首先,將第一組至第四組的發酵液以4000rpm(可視需求調整為4000-6000rpm)的轉速離心15分鐘(可視需求調整為15-30分鐘)的方式進行固液分離,去除上清液,藉此取得細菌沉澱物。接著,取出第一組至第四組的細菌沉澱物,針對各組細菌沉澱物的破菌流程為,每100mg(可視需求調整為50-100mg)的細菌沉澱物與體積為5mL且濃度為400ppm(可視需求調整為
100-400ppm)的二氧化氯混合形成混合液,在40℃(可視需求調整為25-60℃)環境中搖晃24小時進行破菌。

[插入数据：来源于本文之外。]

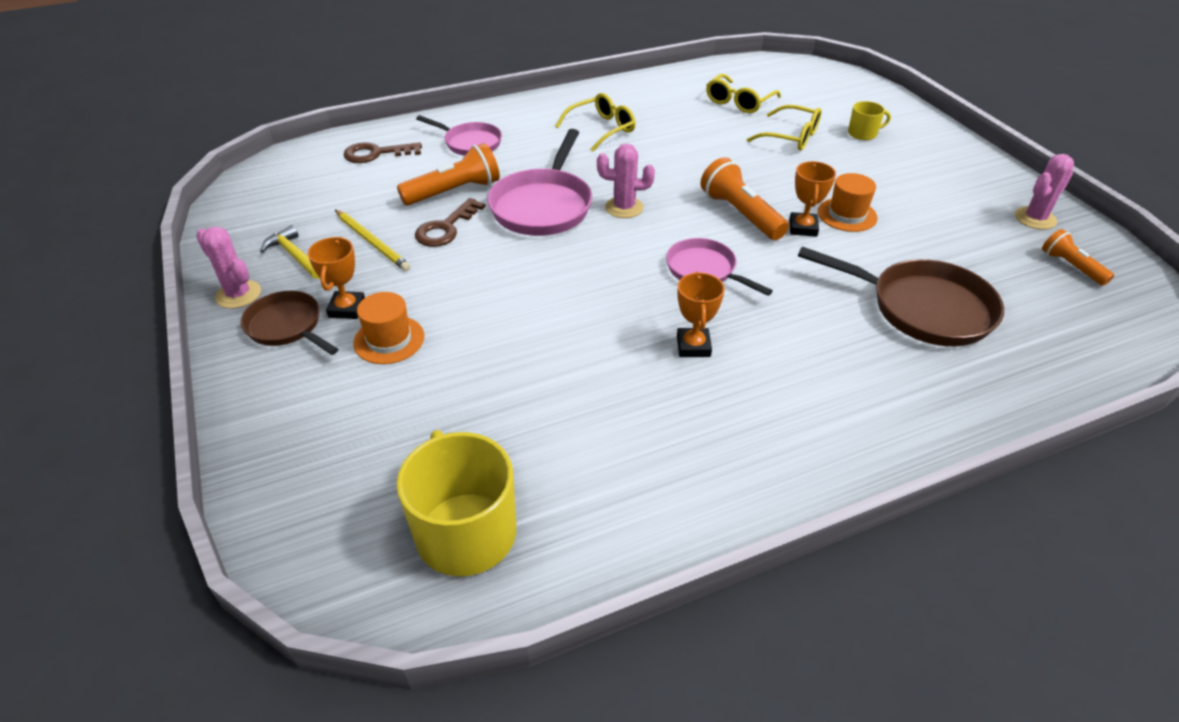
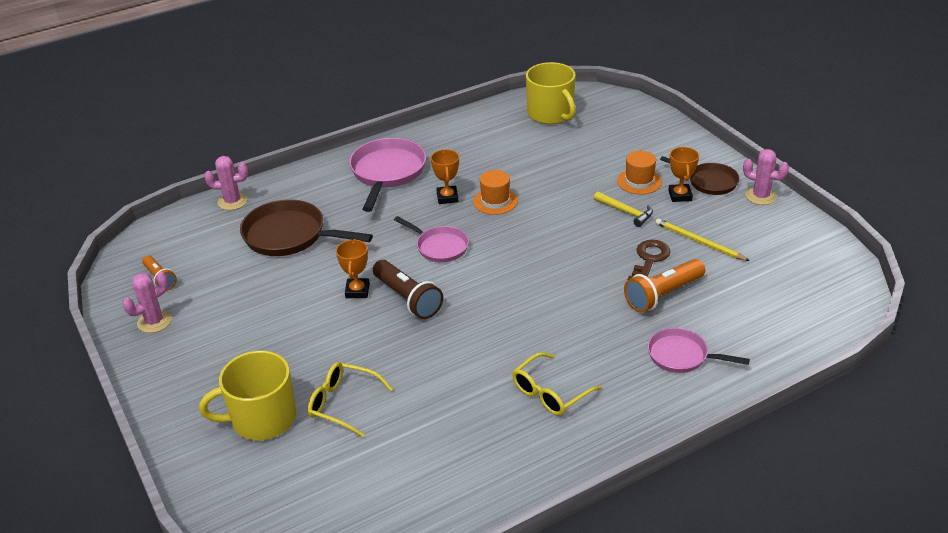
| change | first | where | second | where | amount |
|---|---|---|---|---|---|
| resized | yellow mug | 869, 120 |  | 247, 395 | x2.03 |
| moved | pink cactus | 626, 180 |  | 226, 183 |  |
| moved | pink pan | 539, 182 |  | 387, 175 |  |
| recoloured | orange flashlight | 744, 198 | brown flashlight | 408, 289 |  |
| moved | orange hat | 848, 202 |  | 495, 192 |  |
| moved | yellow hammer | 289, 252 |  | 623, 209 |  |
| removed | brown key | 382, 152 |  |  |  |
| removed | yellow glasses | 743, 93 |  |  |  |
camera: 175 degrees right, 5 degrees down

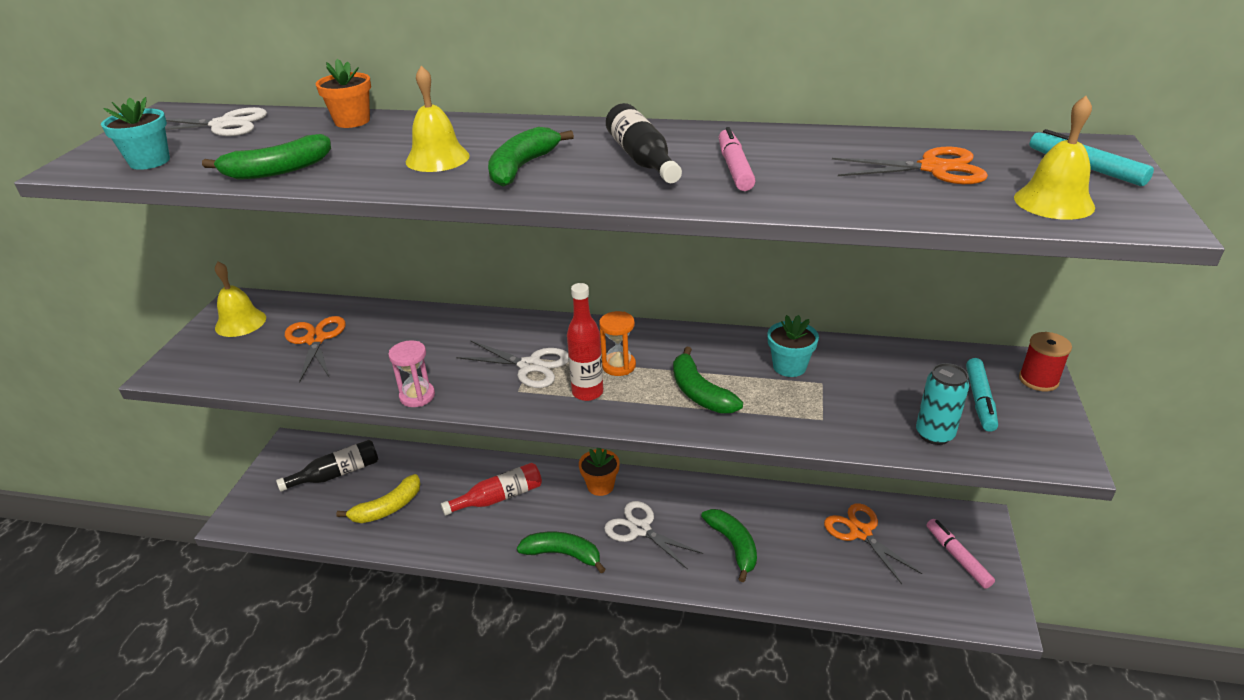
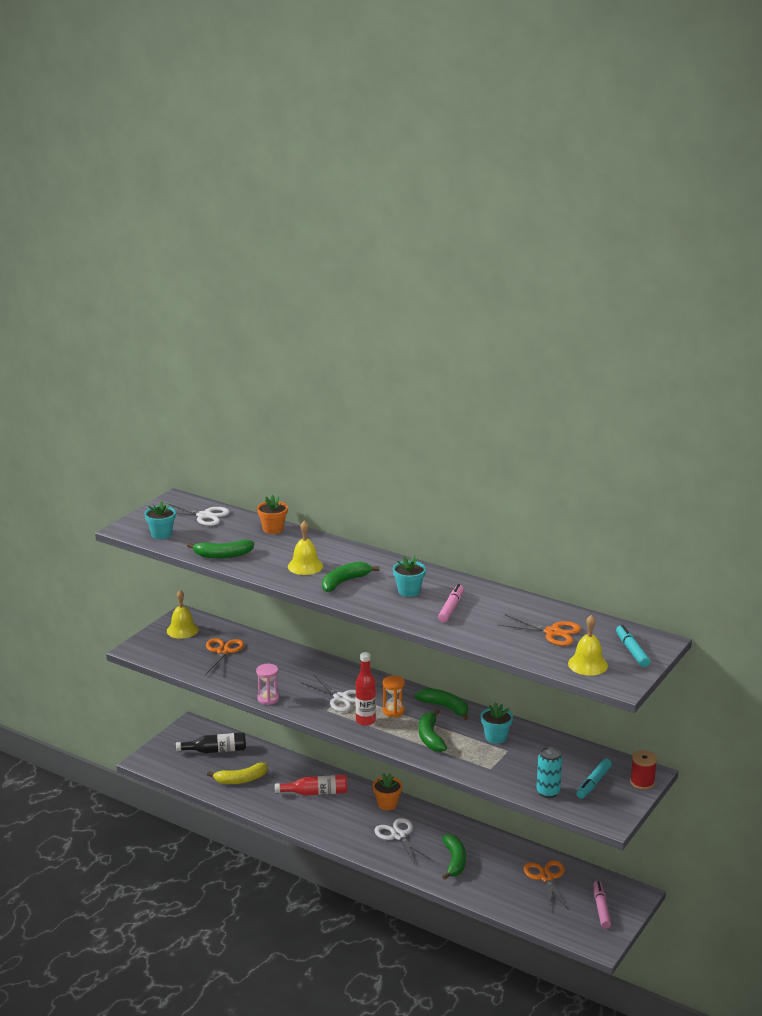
| change | first | where | second | where | amount |
|---|---|---|---|---|---|
| replaced | black bottle | 644, 143 | turquoise flower pot | 409, 576 |  |
| moved | green banana | 561, 553 |  | 441, 704 |  |
camera: 20 degrees right, 10 degrees down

破菌完成後,將混合液以4000rpm(可視需求調整為4000-6000rpm)的轉速離心15分鐘(可視需求調整為15-30分鐘)的方式進行固液分離,保留破菌後的生質物,去除上清液。
但在其他實施例中,仍可選擇其他方式進行破菌,例如,利用珠磨法或高壓法等物理性方法進行破菌,或是利用溶劑或酵素等化學方式進行破菌,而不以本實施例1為限。
第一組至第四組中的細菌沉澱物以前述方法破菌完成後,以月桂酸銨溶液萃取細菌沉澱物中的PHA,具體方式如下所述。月桂酸銨可溶解菌株中非聚合物型態的細胞物質(non-polymeric cell material,NPCM),並且可用來萃取破菌生質物中的PHA。

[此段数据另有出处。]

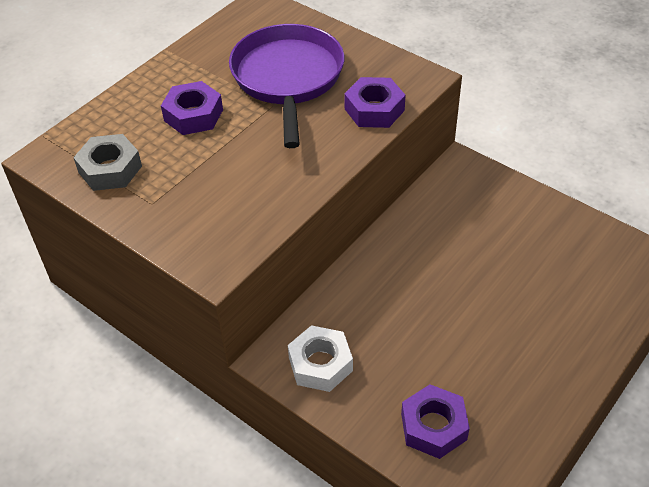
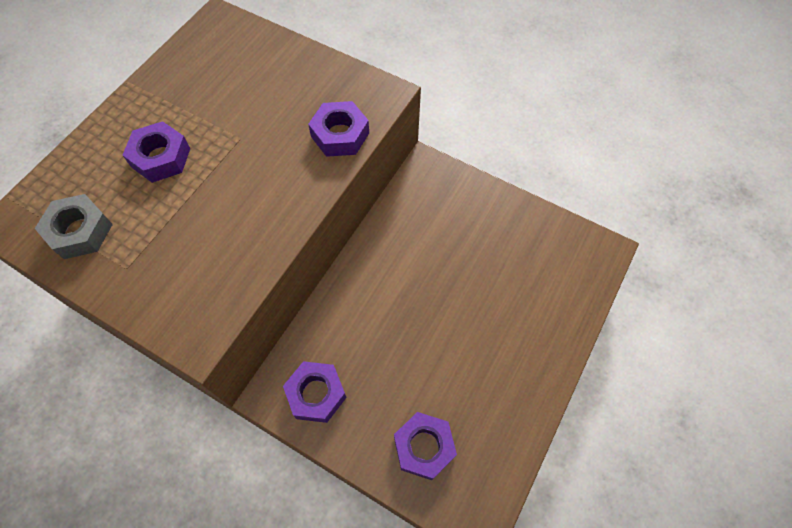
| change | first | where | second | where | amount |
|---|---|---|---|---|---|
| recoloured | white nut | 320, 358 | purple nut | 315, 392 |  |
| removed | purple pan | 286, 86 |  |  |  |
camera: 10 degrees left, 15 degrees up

首先,配置月桂酸銨溶液,將100mg的月桂酸加入500mL的1M NH4OH溶液中,得到0.5mmol之月桂酸銨。接著,將第一組至第四組中的破菌生質物溶於前述月桂酸銨溶液中並均勻混合形成生質物/月桂酸銨混合物,混合比例為破菌生質物(其重量以生質物乾重計算,大約為50mg)與月桂酸銨溶液的重量比為1:4(可視需求調整為1:2至1:5)。第一組至第四組的生質物/月桂酸銨混合物在反應器中以75℃(可視需求調整為70-80℃,並且可基於不同的操作環境及儀器條件,調整萃取反應溫度,而不以本實施例1所示數值為限)的條件萃取4小時(可視需求調整為3-6小時,並且可基於不同的操作環境及儀器條件,調整萃取反應時間,而不以本實施例1所示數值為限),藉此萃取出PHA。進行四小時的萃取反應之後,將生質物/月桂酸銨混合物以4000rpm的轉速離心15分鐘進行固液分離,得到上清液與沉澱的白色固體,此白色固體即為
PHA。透過上述離心過程,PHA主要形成為沉澱的白色固體,至於菌株中其他非聚合物型態的細胞物質(以下簡稱NPCM)則溶於上清液中,此上清液即為含有月桂酸銨及NPCM的廢液。將前述含有月桂酸銨及NPCM的廢液進行回收,並以酸性溶液(例如鹽酸、硝酸等酸性溶液)將回收廢液的pH值由大約pH 10調整為適合菌株生長的酸鹼性(pH 5-pH 7),此回收廢液可以再饋送到菌株的培養液中作為後續發酵製程中的碳源來使用。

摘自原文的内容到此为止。